Changing the Trajectory of Burnout in Medicine

Medicine is my second career; my first was musical theater. Like medicine, that career sounds intriguing, glamorous and even sexy. And like medicine, in reality it is all-consuming, gritty and even dirty.

I left my performing career completely burnt out -- emotionally exhausted and detached with a low sense of personal achievement. I'm trying to prevent that in my second career, but it isn't always easy. 

 Heidi Meyer, M.D.

Although the concept of burnout is appreciated by most, its prevalence, definition and impact are not. It is not a diagnosis found in the Diagnostic and Statistical Manual 4 or 5, but it has a specific criteria and even a validated inventory, much like depression. The Maslach Burnout Inventory has actually been given to hundreds of medical students, residents and physicians in what is a considerable body of research.
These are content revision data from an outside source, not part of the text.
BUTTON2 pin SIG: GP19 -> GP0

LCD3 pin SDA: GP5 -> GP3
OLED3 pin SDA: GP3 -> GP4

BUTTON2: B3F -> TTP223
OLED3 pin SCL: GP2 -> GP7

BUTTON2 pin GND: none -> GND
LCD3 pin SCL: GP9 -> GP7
The data is overwhelming: medicine, as a career, has a singularly high level of burnout -- much higher than other high-stress careers, such as teaching or being a first responder. And it starts early. One study found 76 percent of medical residents have symptoms of burnout. It may be that many physicians start their careers in a state that traditionally would make someone end a career.

This, of course, leads to more part-time health care professionals, a shorter career span, and, quite clearly, higher costs and more medical errors. Yet despite this epidemic of burnout and its negative effect on workforce and patient care, the conversation on this issue has barely begun.
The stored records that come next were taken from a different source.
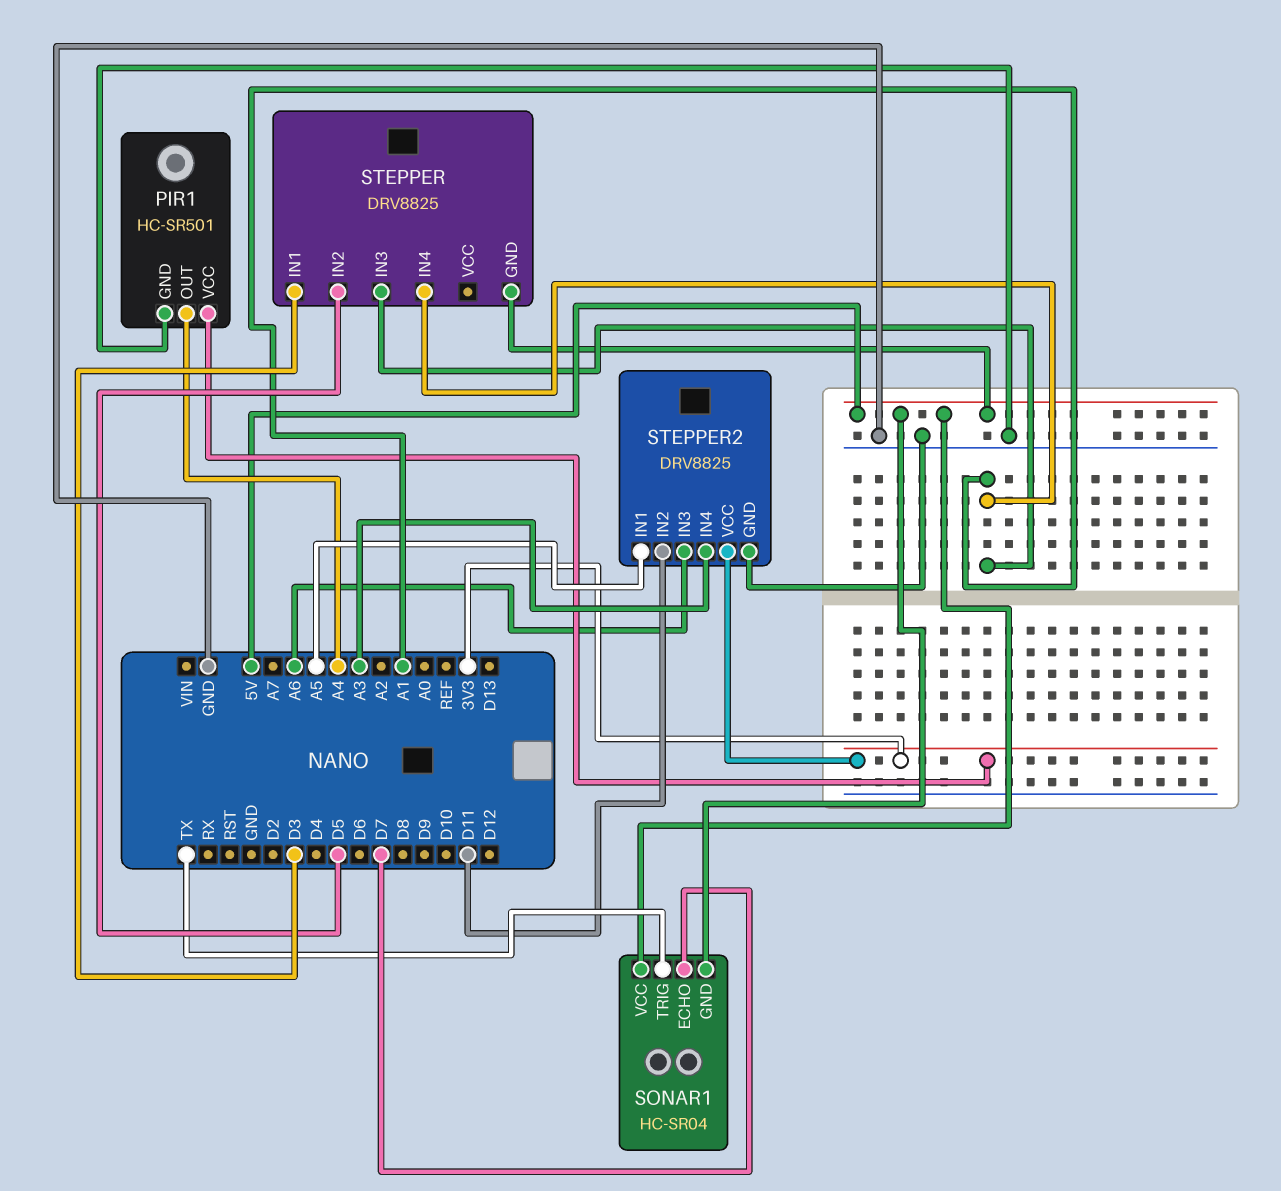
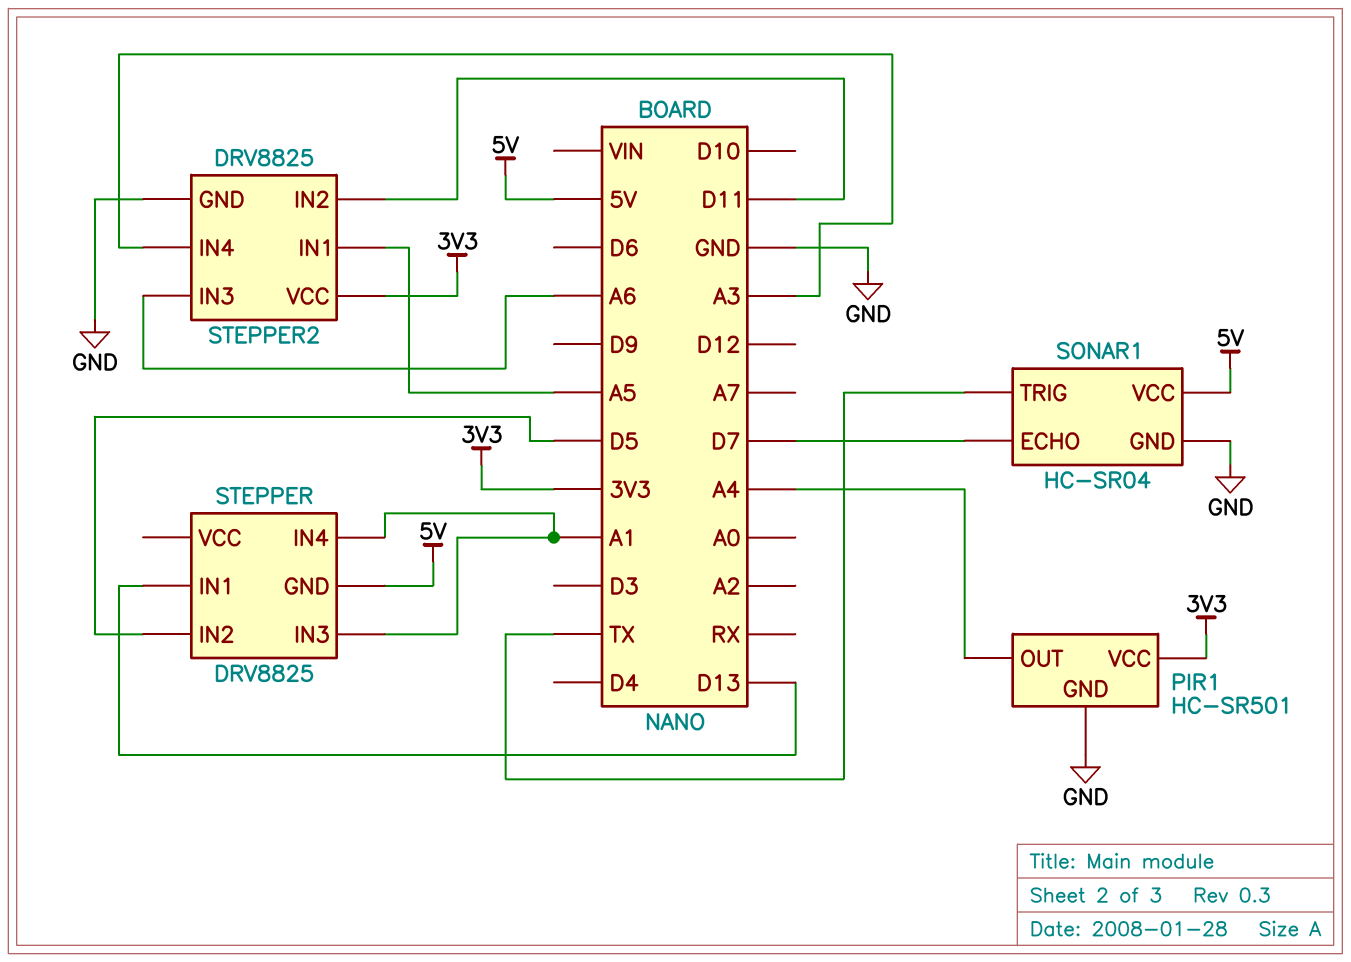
SONAR1 pin GND: 5V -> GND
STEPPER pin IN1: D3 -> D13

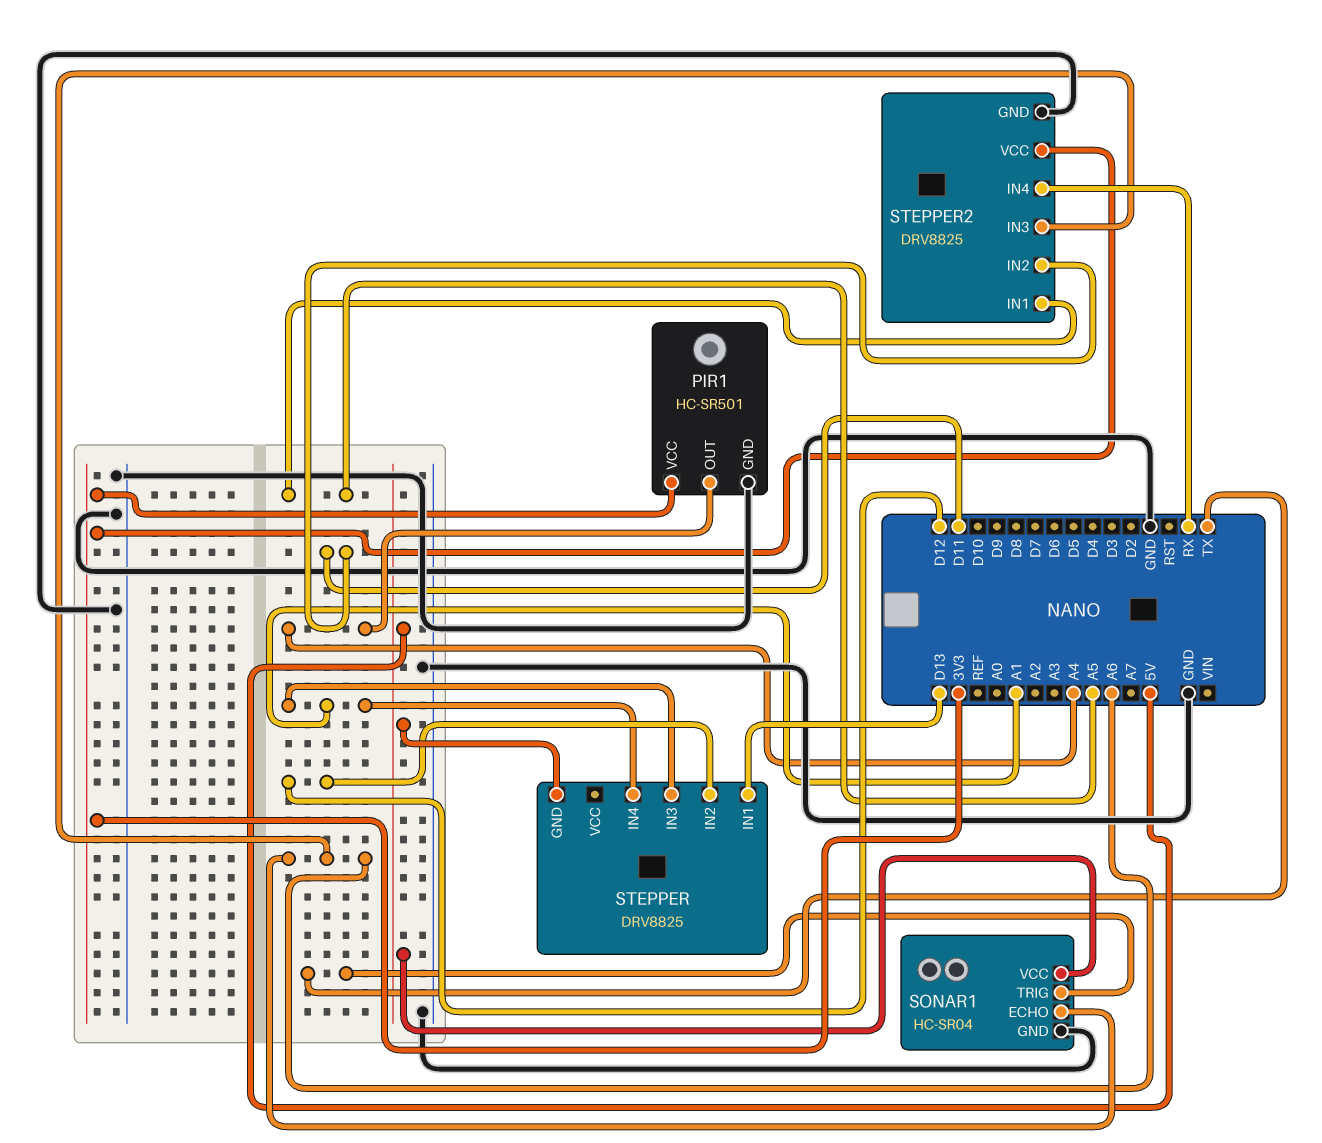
SONAR1 pin ECHO: D7 -> A6
STEPPER pin IN2: D5 -> D12
STEPPER2 pin IN4: A3 -> RX

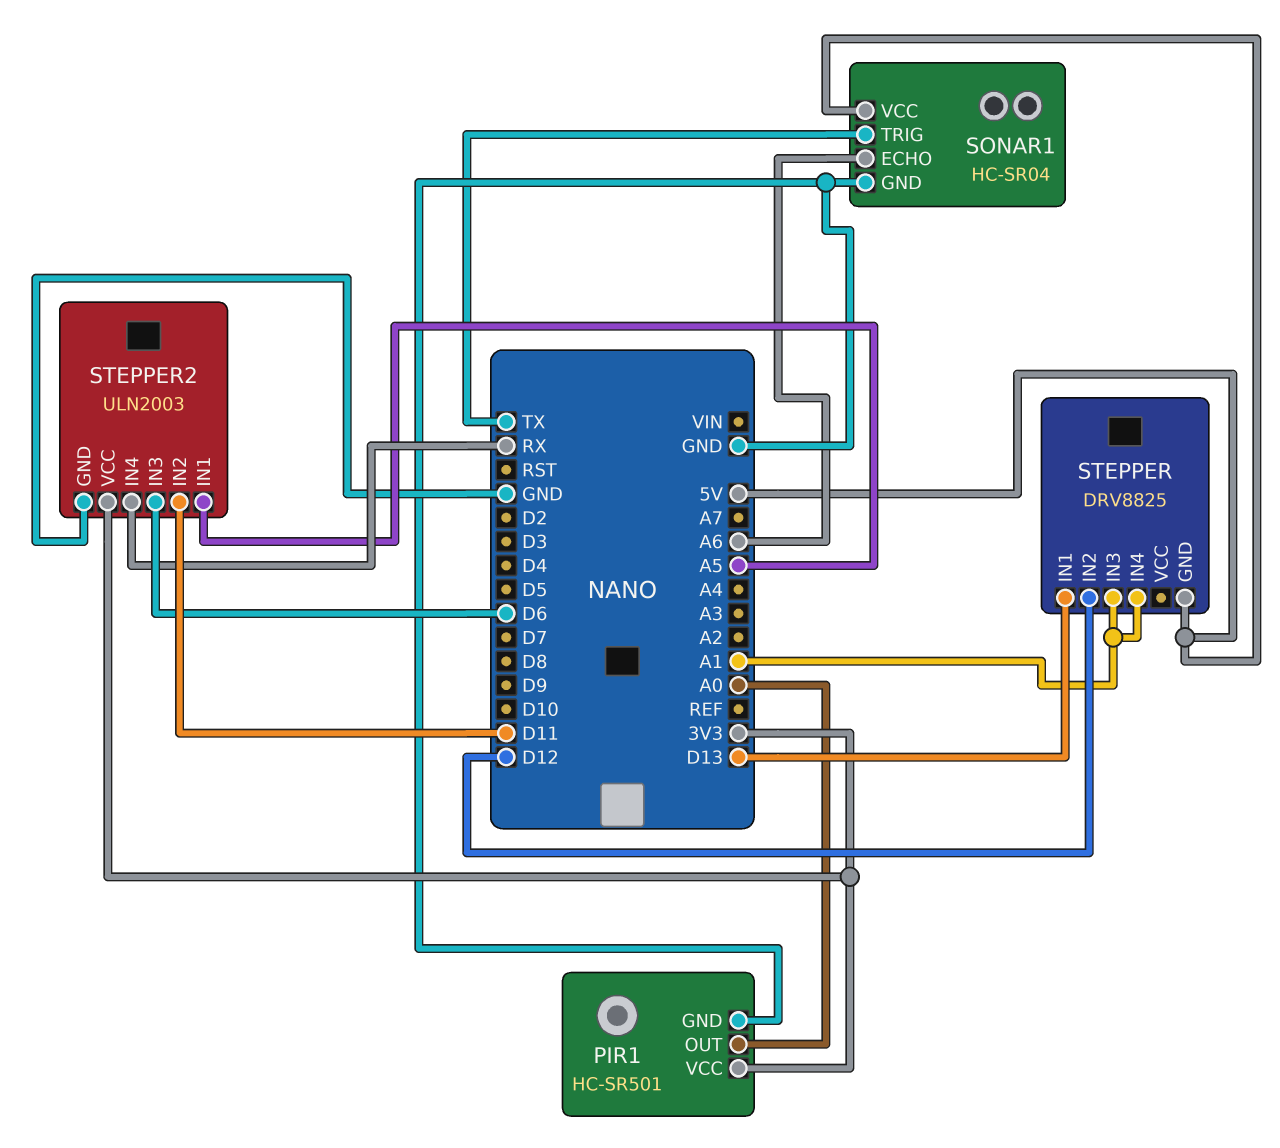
PIR1 pin OUT: A4 -> A0
STEPPER2: DRV8825 -> ULN2003
STEPPER2 pin IN3: A6 -> D6

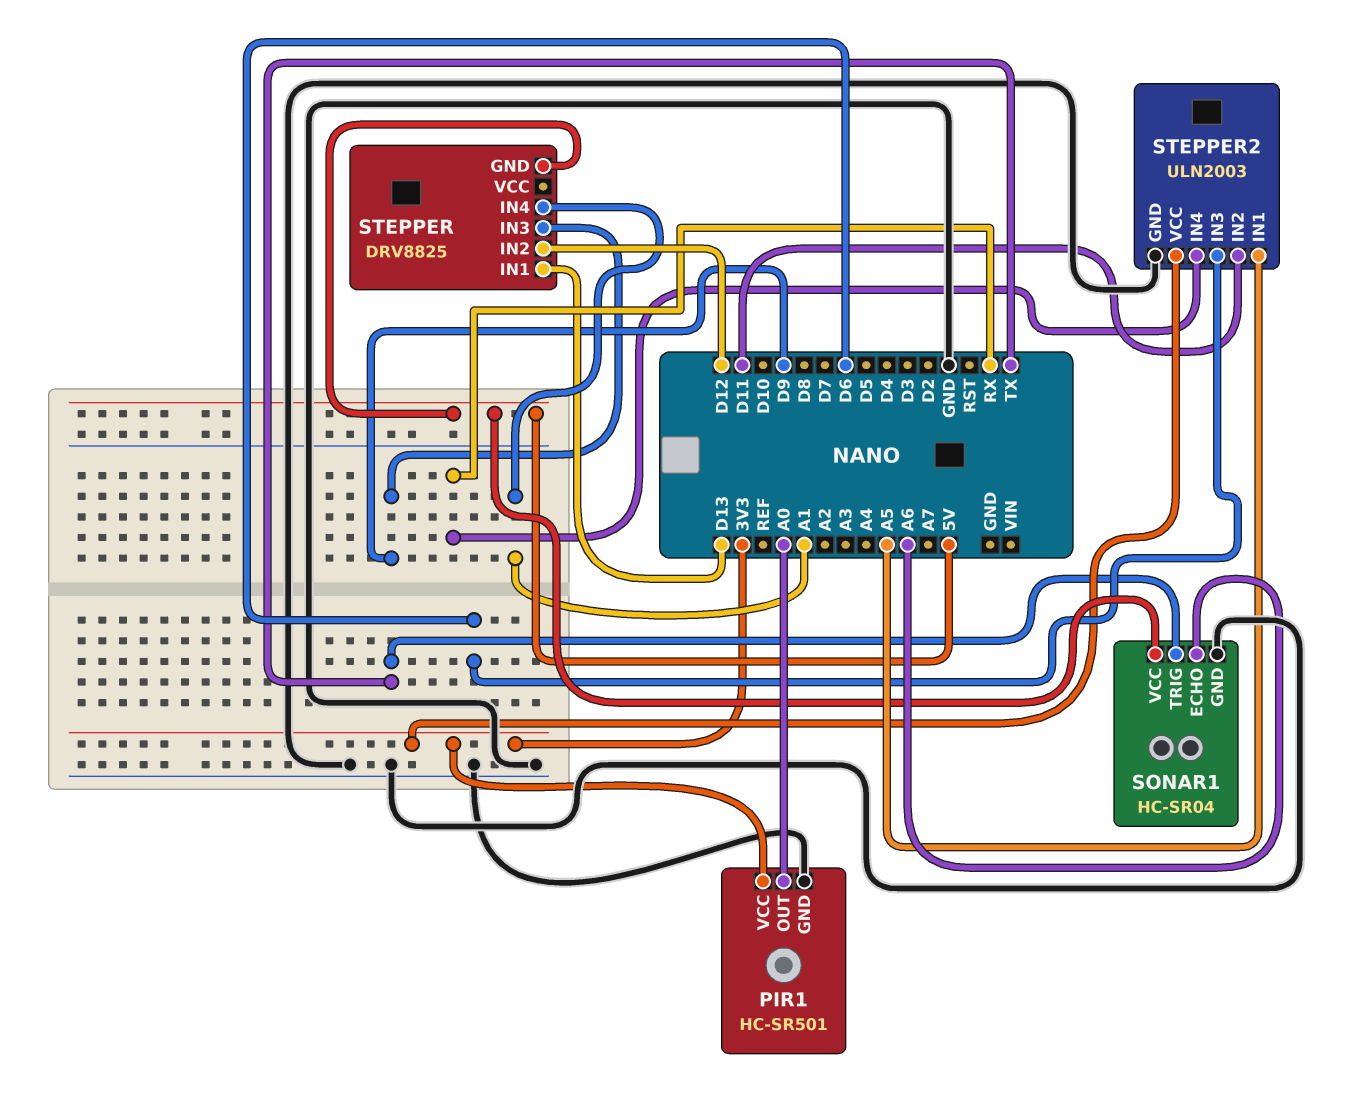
STEPPER pin IN3: A1 -> D9

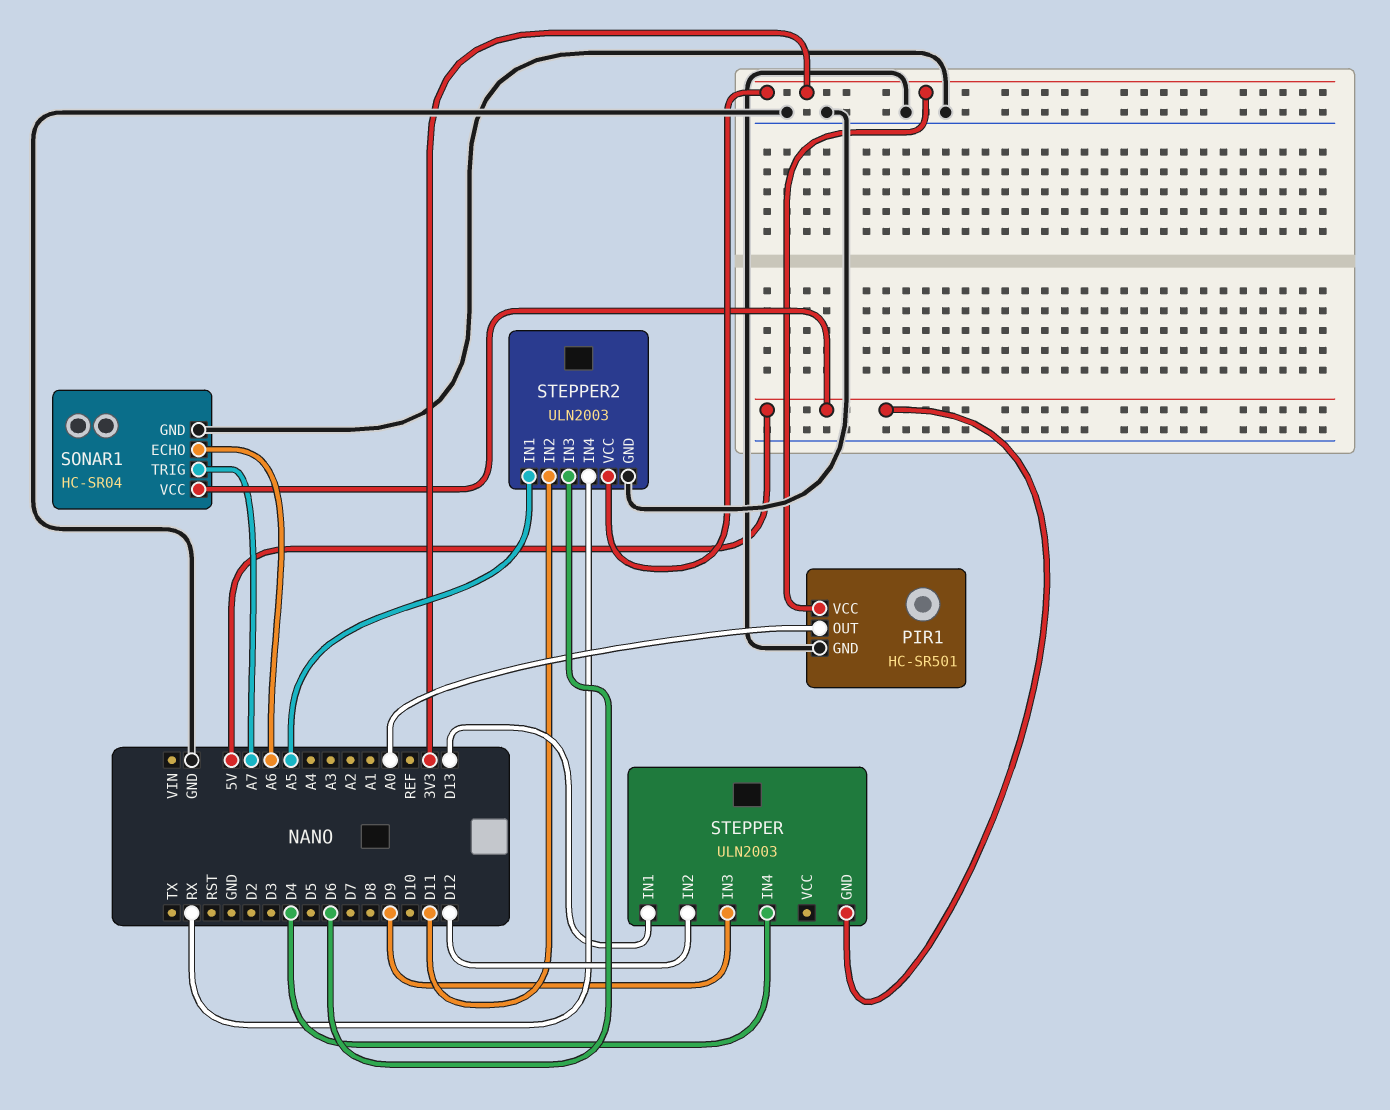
SONAR1 pin TRIG: TX -> A7
STEPPER: DRV8825 -> ULN2003
STEPPER pin IN4: A1 -> D4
Some may suggest that the revised resident work hours that went into effect in 2003 (has it really been that long?) was the beginning of that conversation, but I would argue otherwise.

Although work hour reforms were spurred by a patient death, preventing burnout was not the goal of limiting hours. The primary goal was to protect patients. The call for shorter work hours was not a new one, but it was only heard when the daughter of an influential person died because of a medical error made by a tired resident.

However, looking at the Institute of Medicine (IOM) report that spurred and informed duty hour reforms, the term "burnout" is used more than 50 times, suggesting that the IOM acknowledged it as a major contributor to patient morbidity and mortality.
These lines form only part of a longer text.